On stability of rotational 2D binary Bose-Einstein condensates

TL;DR

This paper analyzes the orbital stability of energy minimizers in a 2D nonlinear Schrödinger model for rotational binary Bose-Einstein condensates with a logarithmic nonlinearity, focusing on the critical case where potential and rotation effects balance.

Contribution

It introduces a stability analysis for the critical case of the model, employing magnetic Schrödinger operator techniques, which is a novel approach in this context.

Findings

Orbital stability is established in the critical case where potential and rotation effects balance.

Standard techniques are insufficient due to the combined effects of potential and rotation, requiring new methods.

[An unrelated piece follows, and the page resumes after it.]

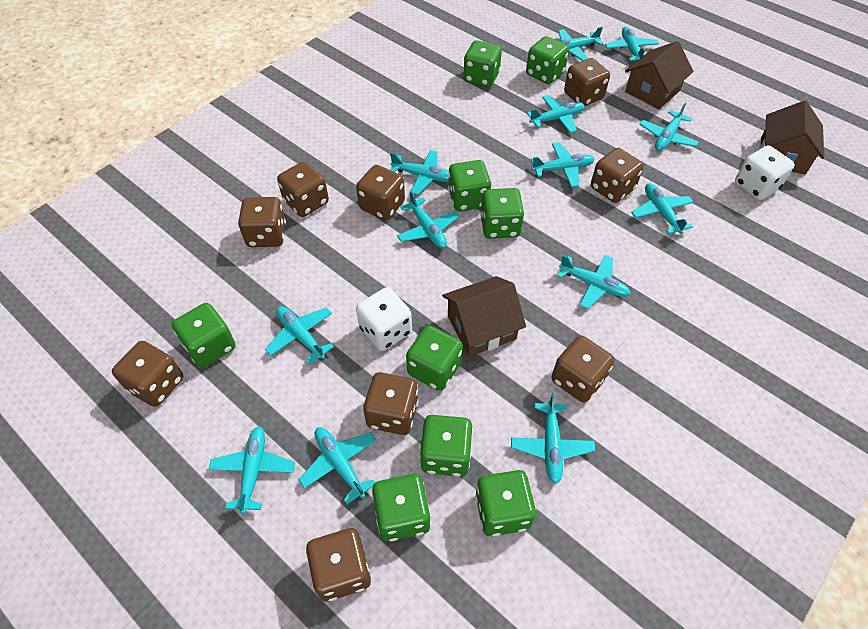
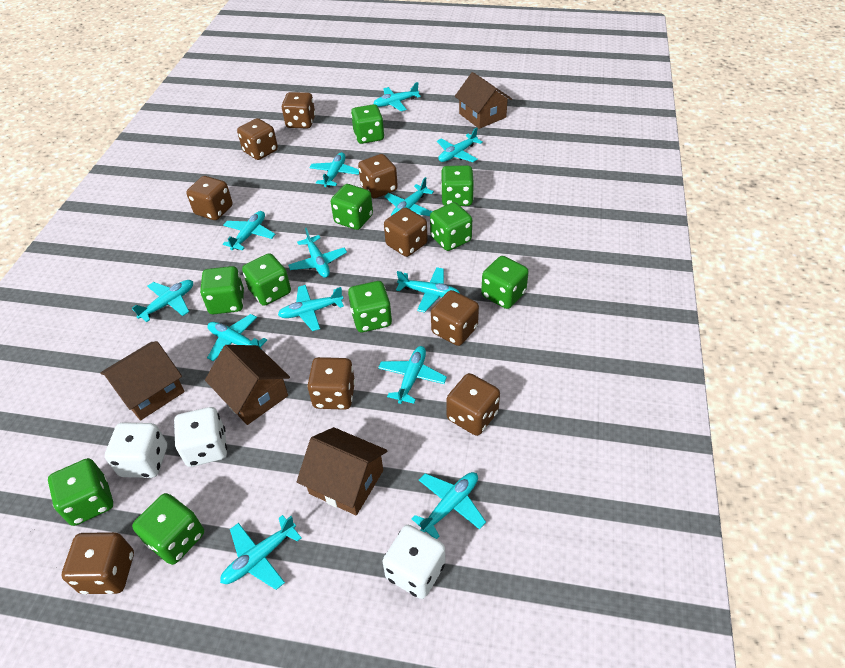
brown house: 3 -> 4
green dice: 9 -> 10
white dice: 2 -> 3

The analysis provides insights into the stability of energy minimizers under different physical parameters.

Abstract

We consider a two-dimensional nonlinear Schr{\"o}dinger equation proposed in Physics to model rotational binary Bose-Einstein condensates. The nonlinearity is a logarithmic modification of the usual cubic nonlinearity. The presence of both the external confining potential and rotating frame makes it difficult to apply standard techniques to directly construct ground states, as we explain in an appendix. The goal of the present paper is to analyze the orbital stability of the set of energy minimizers under mass constraint, according to the relative strength of the confining potential compared to the angular frequency. The main novelty concerns the critical case (lowest Landau Level) where these two effects compensate exactly, and orbital stability is established by using techniques related to magnetic Schr{\"o}dinger operators.